British businesses demanded that finance minister Rishi Sunak stop raising their taxes and instead offer more help to meet the challenges of Brexit, COVID-19 and climate change when he makes major budget statements next month.
The Confederation of British Industry urged Sunak to “flip business taxation on its head” when he sets out new tax proposals and a three-year spending plan on Oct. 27.
“The lack of detail and pace from the government on some of the big economic choices we must make as a country are the biggest concerns for business,” CBI Director General Tony Danker said in excerpts of a speech to be delivered later on Monday.
Danker told Sunak to stop hitting companies that invest in making their premises less carbon-intensive with increased property tax payments, a quirk of the business rates system.
He also said more needed to be done to boost skills training, speed up the development of new infrastructure projects such as Britain’s delayed high-speed railway and rewrite market rules to attract more private investment.
The CBI and other employer groups protested last week that jobs would be lost after the government said it would increase social security contributions to fund social and health care.
That followed March’s announcement of a big increase in corporation tax from 2023 to help fix the hole in Britain’s public finances left by Sunak’s 350 billion-pound ($485 billion) spending response to the coronavirus pandemic.
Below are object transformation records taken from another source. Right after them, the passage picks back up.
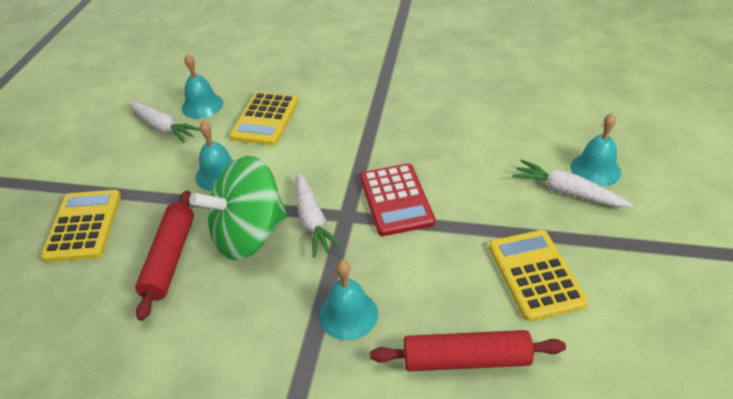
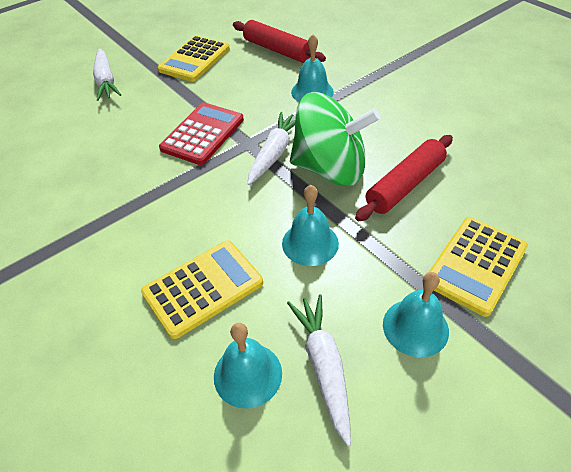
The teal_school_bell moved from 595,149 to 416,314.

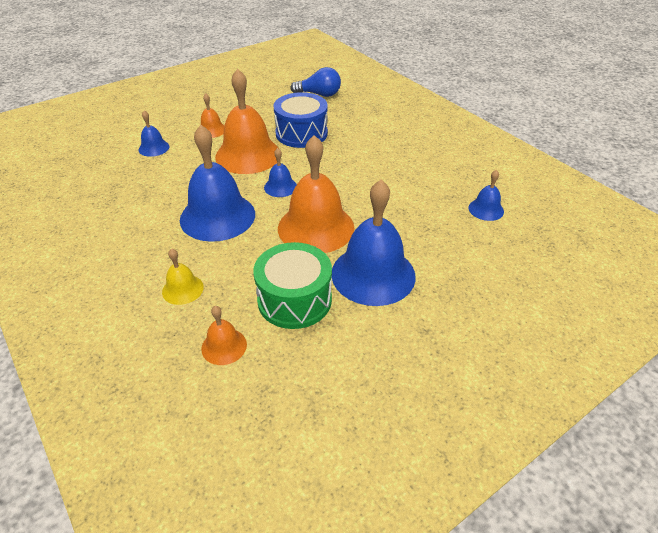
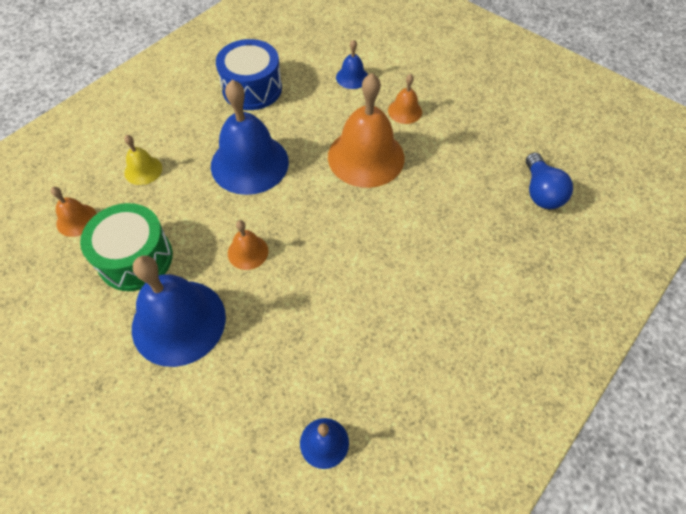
The blue_school_bell at 280,172 disappeared.
The blue_drum moved from 300,120 to 249,74.
The orange_school_bell at 316,194 changed to 0.47 times the size.

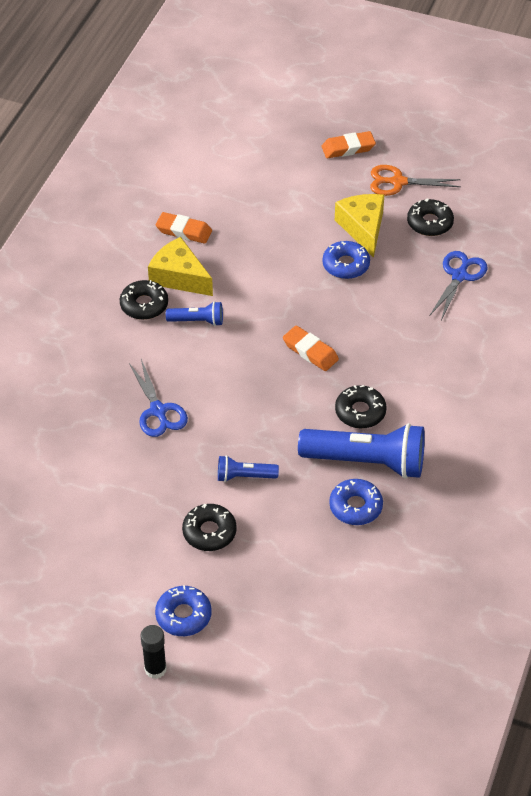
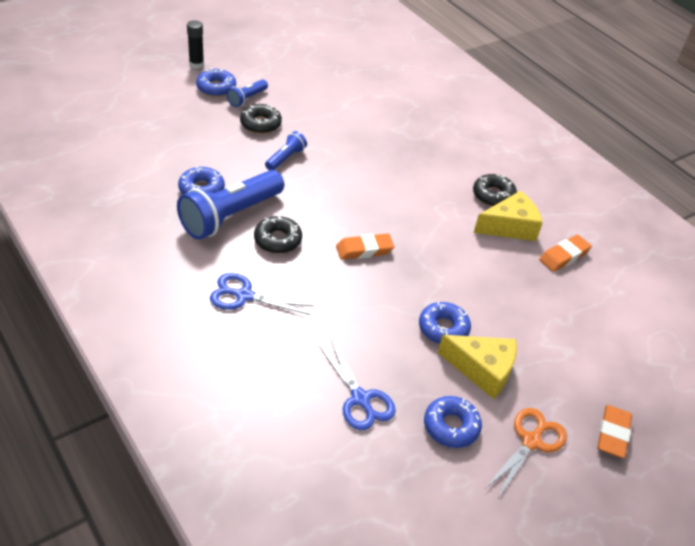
The blue_scissors moved from 158,398 to 262,294.
The blue_flashlight moved from 194,313 to 247,93.
The ebony_glazed_donut at 430,217 became the blue_glazed_donut at 453,422.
“I am deeply worried the government thinks that taxing business – perhaps more politically palatable – is without consequence to growth,” Danker said.
As well as next month’s budget announcements, Sunak and Prime Minister Boris Johnson are due to discuss investment plans with business leaders and institutional investors in October.
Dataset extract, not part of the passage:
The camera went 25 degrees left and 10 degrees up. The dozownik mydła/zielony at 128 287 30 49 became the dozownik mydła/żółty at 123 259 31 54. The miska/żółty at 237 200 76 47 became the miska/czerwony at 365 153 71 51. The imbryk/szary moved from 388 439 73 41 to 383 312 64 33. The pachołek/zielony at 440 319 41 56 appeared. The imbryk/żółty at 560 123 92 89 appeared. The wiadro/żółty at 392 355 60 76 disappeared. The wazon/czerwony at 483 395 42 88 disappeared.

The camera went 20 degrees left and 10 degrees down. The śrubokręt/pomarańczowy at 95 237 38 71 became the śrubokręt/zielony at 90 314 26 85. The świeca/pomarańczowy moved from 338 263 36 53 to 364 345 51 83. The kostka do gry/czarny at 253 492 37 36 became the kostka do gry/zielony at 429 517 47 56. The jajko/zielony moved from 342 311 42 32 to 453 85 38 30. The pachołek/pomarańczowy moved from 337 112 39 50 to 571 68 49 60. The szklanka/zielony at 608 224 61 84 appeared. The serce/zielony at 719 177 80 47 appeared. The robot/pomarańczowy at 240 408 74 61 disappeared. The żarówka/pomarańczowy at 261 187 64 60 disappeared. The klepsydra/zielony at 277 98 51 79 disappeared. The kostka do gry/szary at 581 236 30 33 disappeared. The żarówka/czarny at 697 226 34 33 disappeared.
British productivity levels have been more than 20% lower than those in the United States, France and Germany for the past two decades. Business investment has also lagged behind those three countries every year since at least 2000, according to the Organisation for Economic Cooperation and Development.
Danker said a two-year tax break introduced this year by Sunak to spur businesses investment would simply bring forward investment planned for later years and was limited in scope.